The amendment fortifies the bizarre reality that the National Institutes of Health, and other federal agencies with research protocols using nonhuman primates, are subsidized by charity donations. Currently, Chimp Haven is the sole federal storage site — let’s not use Congress’s euphemism; from an animal-rights viewpoint this is no sanctuary — and it must fundraise to match 25 percent ($1 for each $3 of federal funds) of the government’s money it receives each year.

Chimp Haven believes that this amendment will make fundraising easier.
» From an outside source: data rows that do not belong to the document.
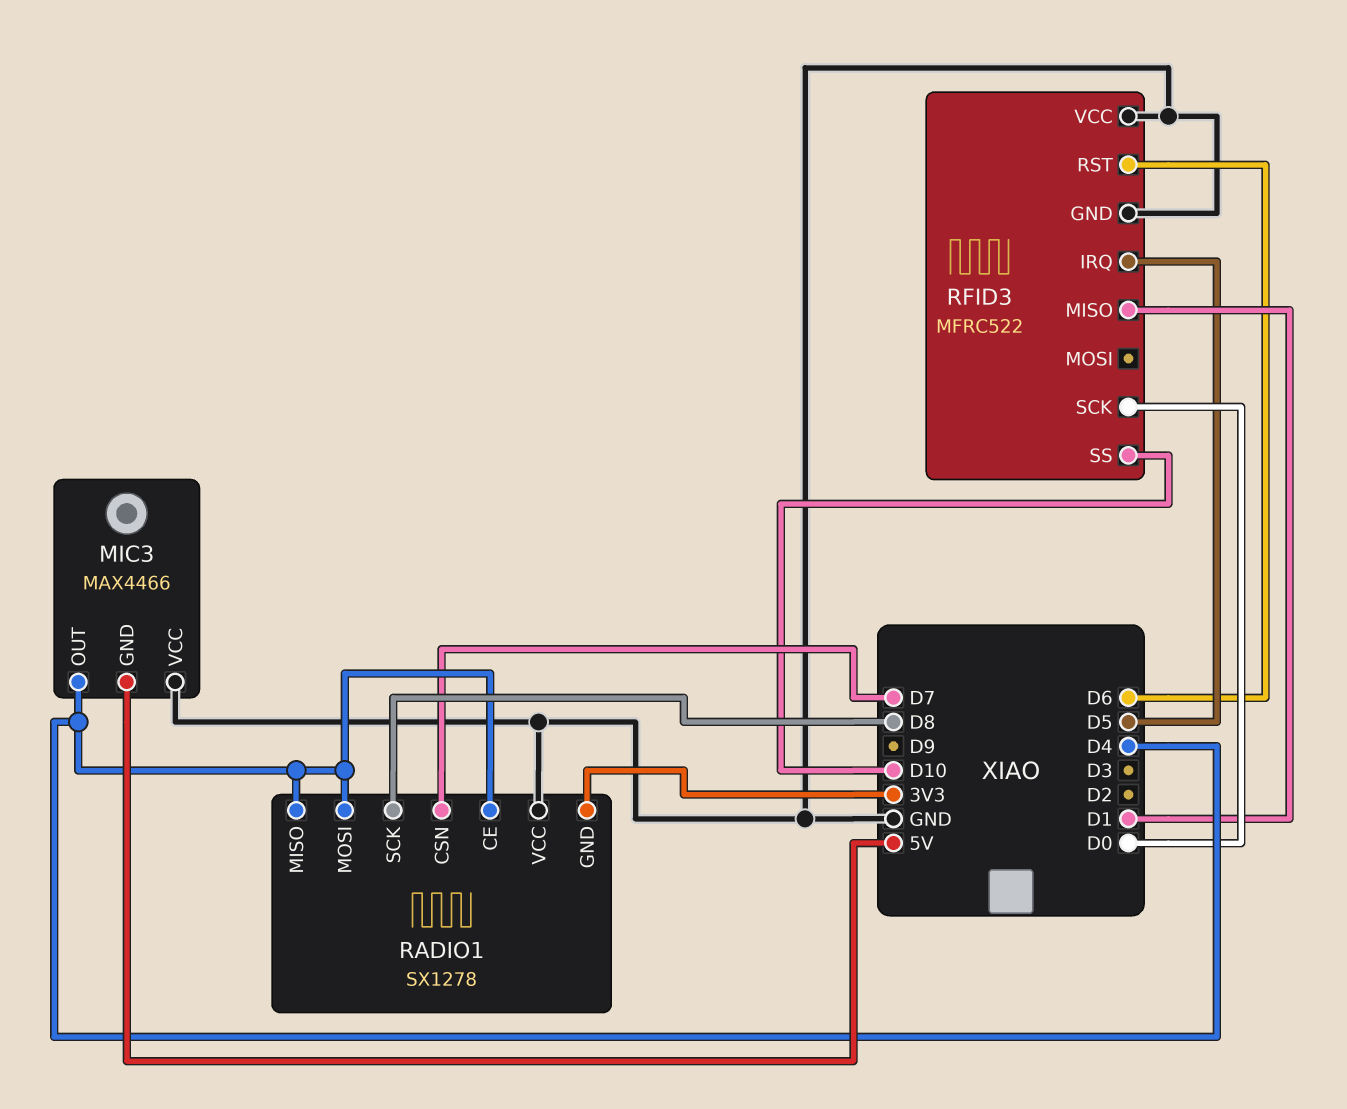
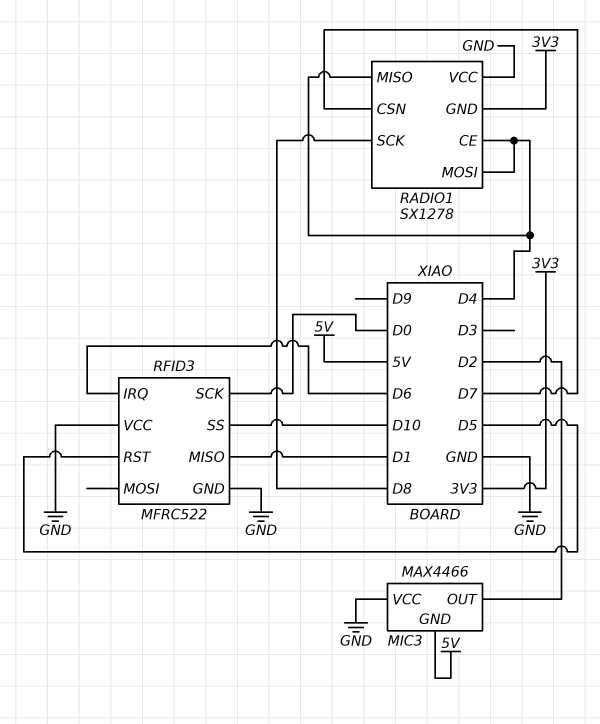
MIC3 pin OUT: D4 -> D2
RFID3 pin IRQ: D5 -> D6
RFID3 pin RST: D6 -> D5

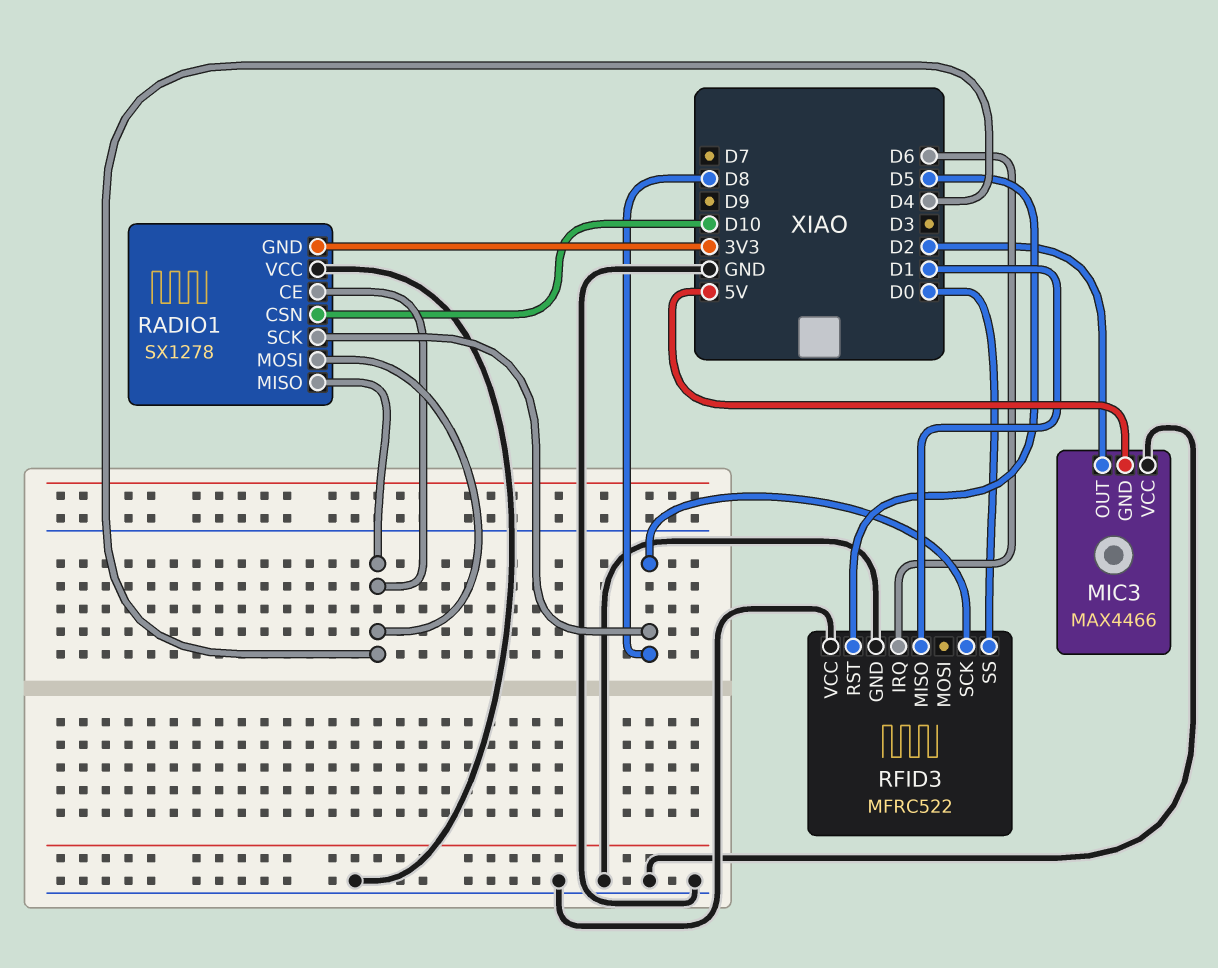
RADIO1 pin CSN: D7 -> D10
RFID3 pin SCK: D0 -> D8
RFID3 pin SS: D10 -> D0

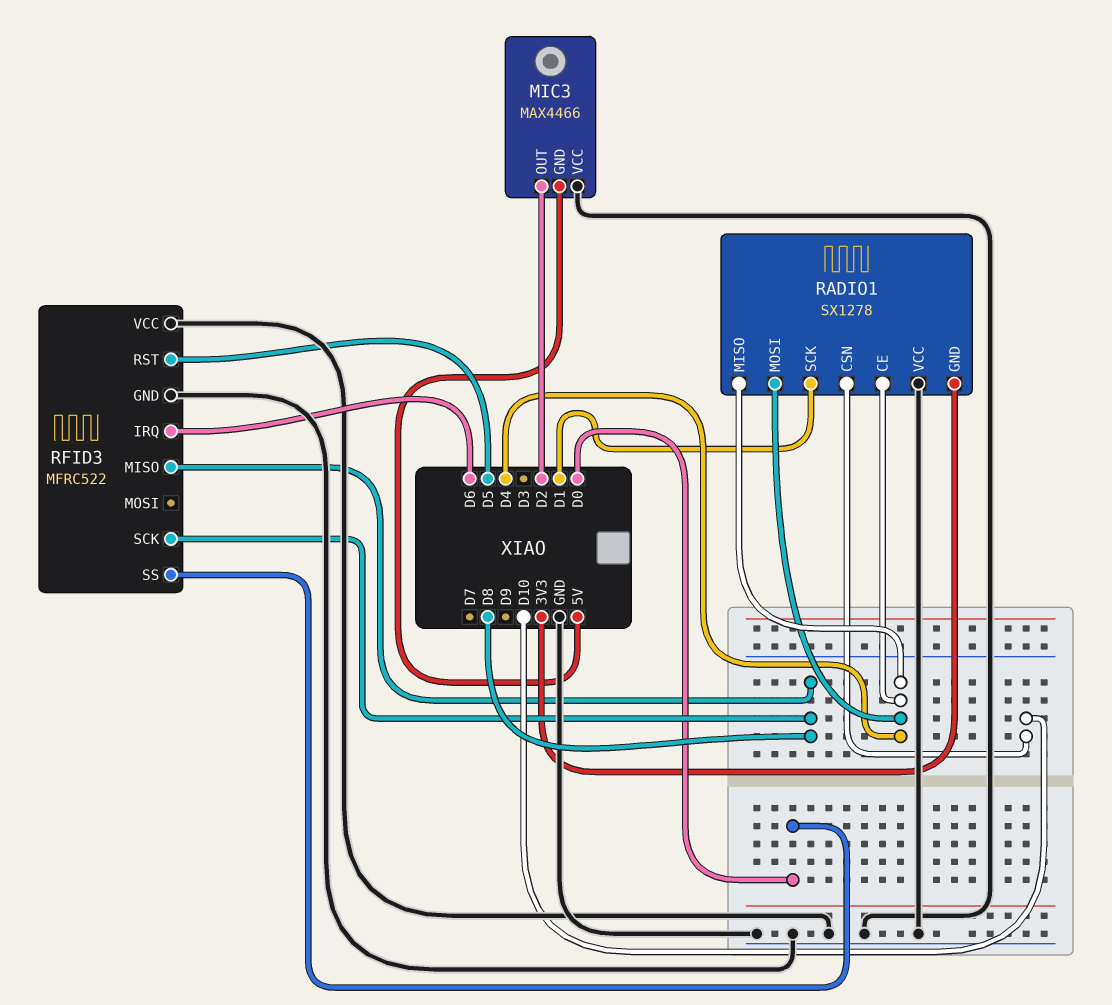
RADIO1 pin SCK: D8 -> D1
RFID3 pin MISO: D1 -> D8

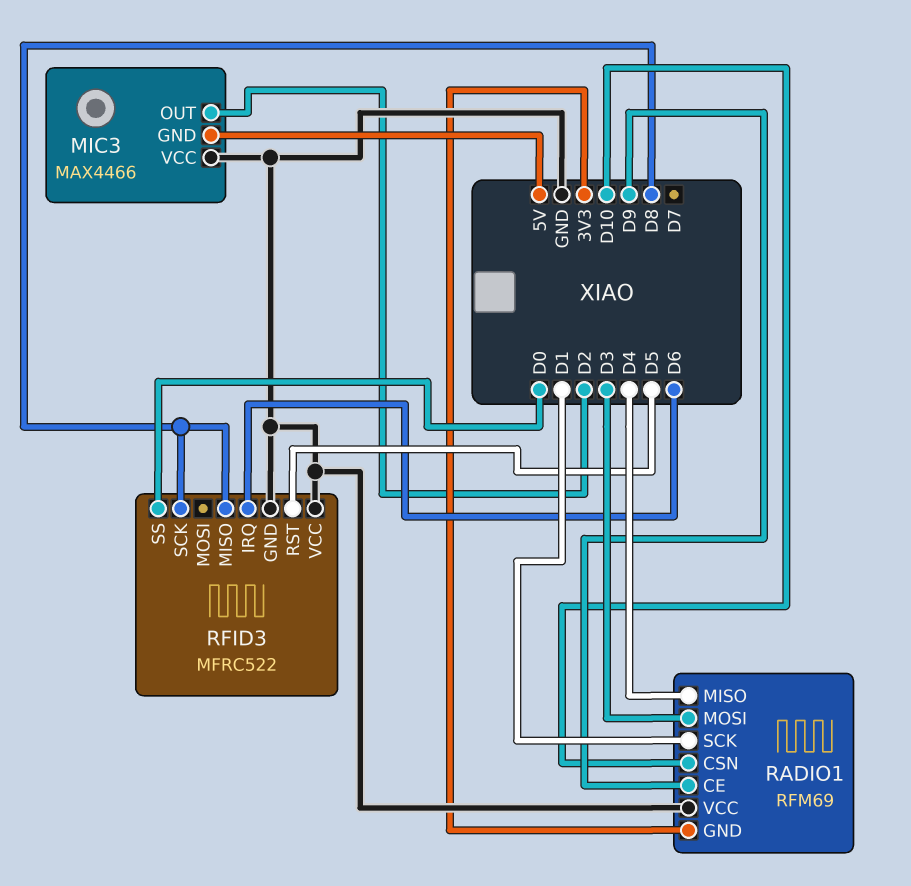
RADIO1: SX1278 -> RFM69
RADIO1 pin CE: D4 -> D9
RADIO1 pin MOSI: D4 -> D3

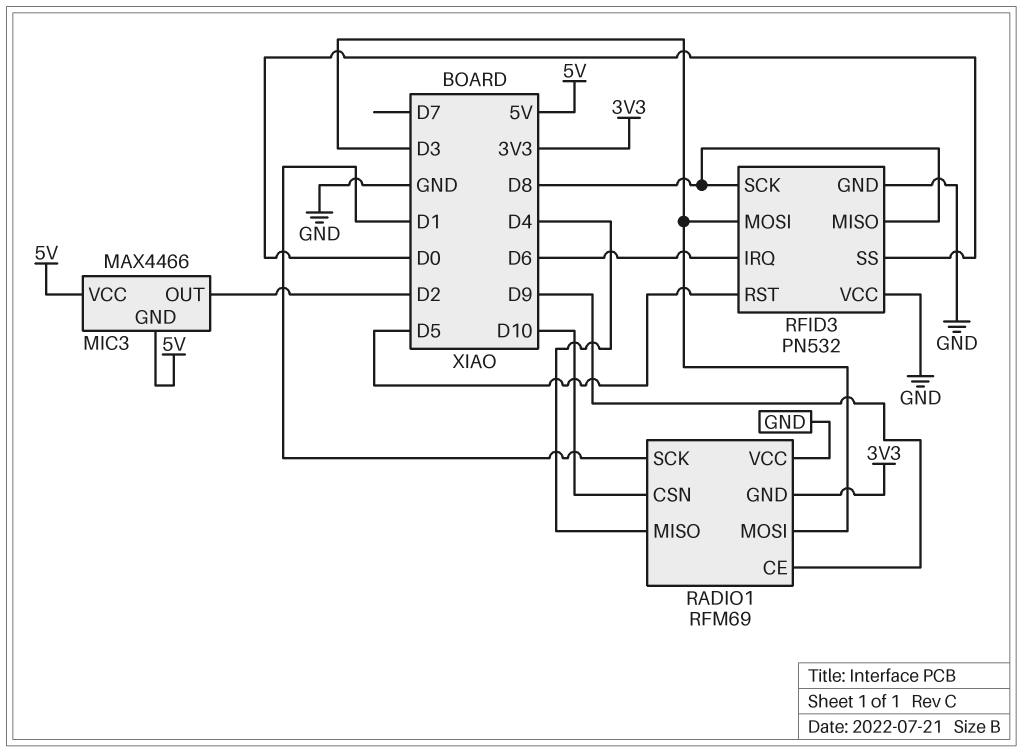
MIC3 pin VCC: GND -> 5V
RFID3: MFRC522 -> PN532
RFID3 pin MOSI: none -> D3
Charity-style fundraising to offset what the U.S. government pays to keep nonhuman apes in captivity through the end of their lives helps the national system of ape research stay afloat, when it should be abolished. Since the day the CHIMP Act of 2000 was first proposed, we at Friends of Animals said we’ll never, ever promote a scheme wherein an institution serves the government agencies that used these chimpanzees so those who still promote primate research can whitewash what they do.

The CHIMP Act and its latest amendment accept and perpetuate both invasive and purportedly non-invasive research on nonhuman great apes even after other countries (such as Britain and New Zealand) have found such use morally objectionable. In light of this, we do not consider apes at Chimp Haven to be home in any sense of the word.

These apes have been deprived of free lives, exploited for years, and are now prevented from living the remainder of their lives in privacy. They are being used once again, in cheery advertisements that may make human beings feel good about ourselves, but fail to criticize research on nonhuman apes and any entity that enables this grotesque treatment to go on.

The activists of Friends of Animals urge the public to support true sanctuaries, and to call, with a unified and unequivocal voice, for the abolition of vivisection on apes and vivisection in general.